DUBAI – A shift from fossil fuels to sustainable aviation fuels is possible, necessary and urgent in order to meet the air transport sector’s essential climate change commitments, according to aviation industry experts. As Governments prepare to meet in Dubai next week at the third Conference on Aviation and Alternative Fuels (CAAF/3), convened by the International Civil Aviation Organization (ICAO), a United Nations specialised agency, the industry has voiced its support for a transition away from fossil fuels.
Executive Director of the cross-industry Air Transport Action Group, Haldane Dodd said: “Last year, governments adopted one of the first net zero carbon goals for any global sector. Reaching this objective by 2050 is going to be a significant challenge, but one that is achievable if a collaborative effort is made. Vital to that net zero trajectory will be an energy transition in aviation, from today’s fossil fuels to an almost complete replacement with sustainable aviation fuel (SAF) by 2050. As we also work on energy efficiency and new technology options, the CAAF/3 meeting will focus on SAF as the most crucial element of the net zero pathway.

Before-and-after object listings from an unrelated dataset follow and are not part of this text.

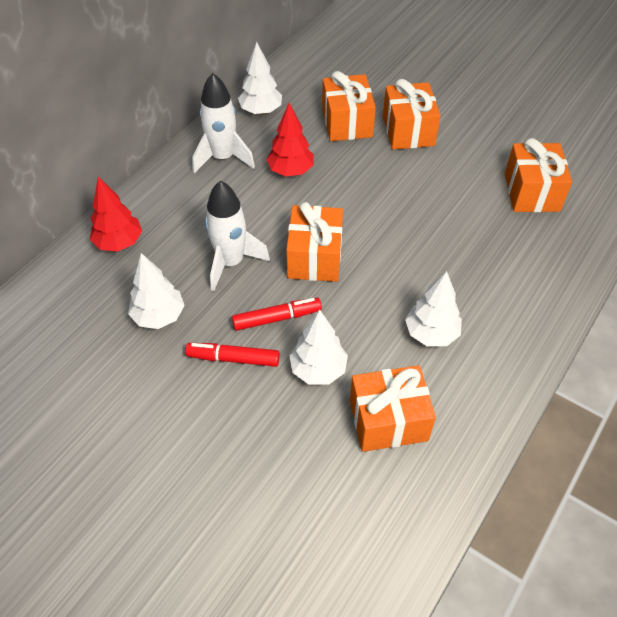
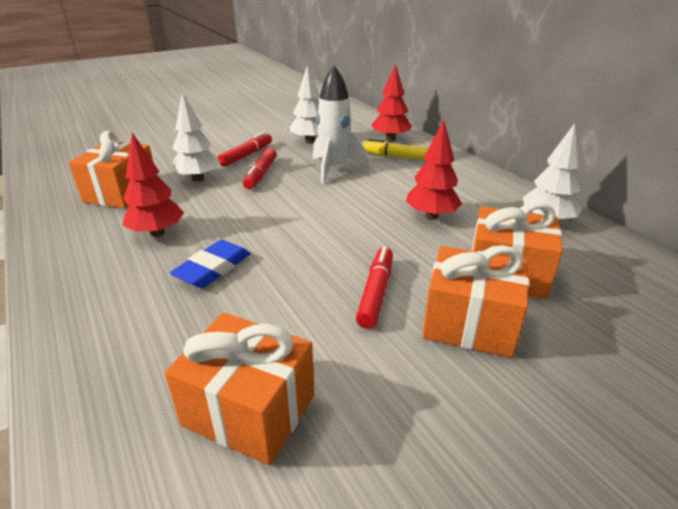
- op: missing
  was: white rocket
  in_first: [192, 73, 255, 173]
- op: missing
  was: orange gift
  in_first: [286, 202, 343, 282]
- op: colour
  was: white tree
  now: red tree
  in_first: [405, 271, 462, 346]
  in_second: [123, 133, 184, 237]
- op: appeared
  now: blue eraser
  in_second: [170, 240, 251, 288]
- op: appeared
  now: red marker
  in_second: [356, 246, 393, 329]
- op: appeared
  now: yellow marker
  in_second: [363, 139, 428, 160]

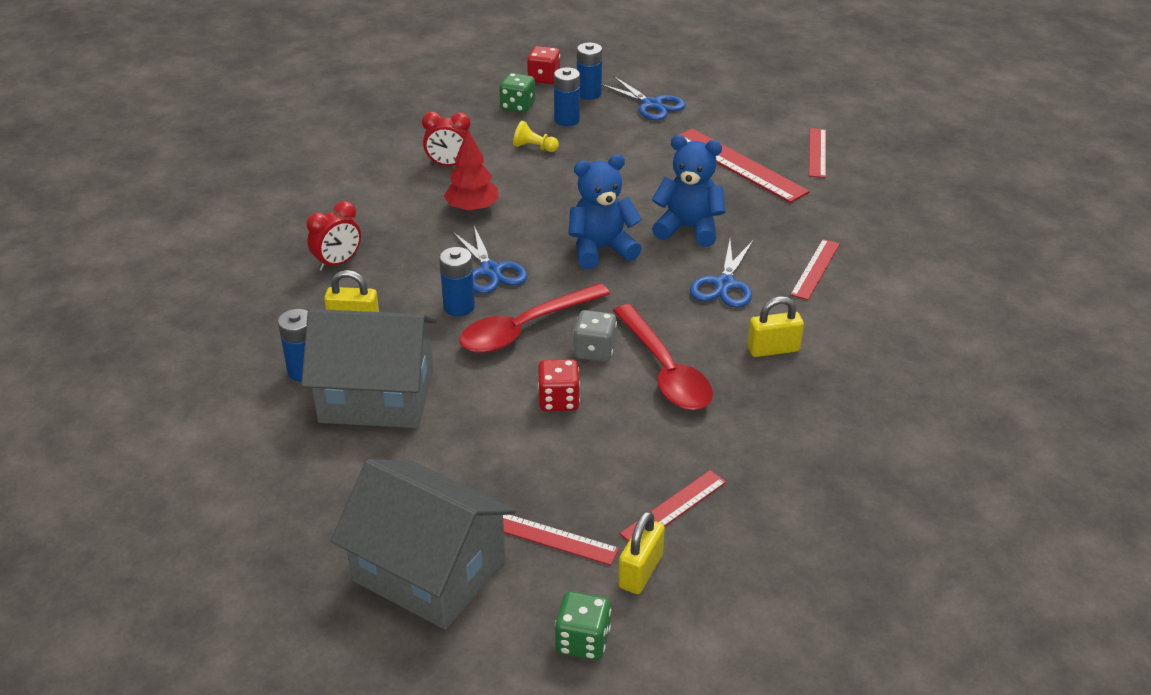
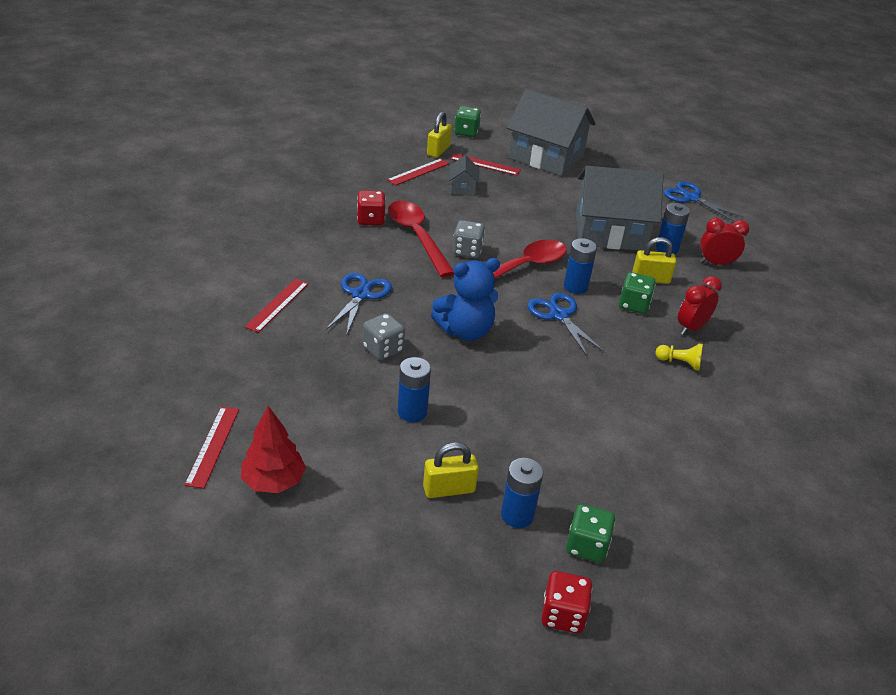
- op: relocated
  was: red clock
  in_first: [422, 111, 471, 166]
  in_second: [700, 218, 749, 266]
- op: relocated
  was: red tree
  in_first: [444, 130, 499, 212]
  in_second: [241, 406, 306, 493]
- op: relocated
  was: yellow pawn
  in_first: [513, 121, 559, 152]
  in_second: [656, 343, 703, 371]
- op: relocated
  was: red dice
  in_first: [538, 359, 580, 411]
  in_second: [357, 190, 386, 225]
- op: relocated
  was: blue battery
  in_first: [577, 43, 602, 100]
  in_second: [398, 357, 431, 422]
- op: relocated
  was: blue scissors
  in_first: [602, 76, 686, 121]
  in_second: [663, 181, 744, 222]
- op: exchanged
  was: blue teddy bear
  now: grey dice
  in_first: [652, 135, 726, 247]
  in_second: [363, 313, 405, 360]
- op: missing
  was: red ruler
  in_first: [679, 128, 810, 203]
- op: relocated
  was: yellow padlock
  in_first: [747, 296, 804, 357]
  in_second: [423, 442, 479, 498]
- op: appeared
  now: grey house
  in_second: [449, 155, 479, 196]
- op: appeared
  now: green dice
  in_second: [619, 272, 656, 314]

“There are two key outcomes we would like to see from the Conference: a goal for SAF deployment which can provide investment certainty to the finance markets and influence policy actions around the world; and a supportive global framework which will ensure countries everywhere can take advantage of the opportunities to build new energy industries and secure jobs in supplying SAF.”
- The transition to SAF is already underway, with policy measures being implemented or discussed in around 40 countries. Aviation industry experts say that supportive policies will be crucial to speeding up the development and supply of SAF in other countries around the world.
- On Friday last week, the members of the Association of Asia Pacific Airlines committed to at least 5% of their fuel being SAF in 2030. There are now 50 airlines representing over 40% of global air traffic committed to more than 5% of their own fuel use being SAF in 2030. Many have set a goal of 10% and some are up to 30% by 2030.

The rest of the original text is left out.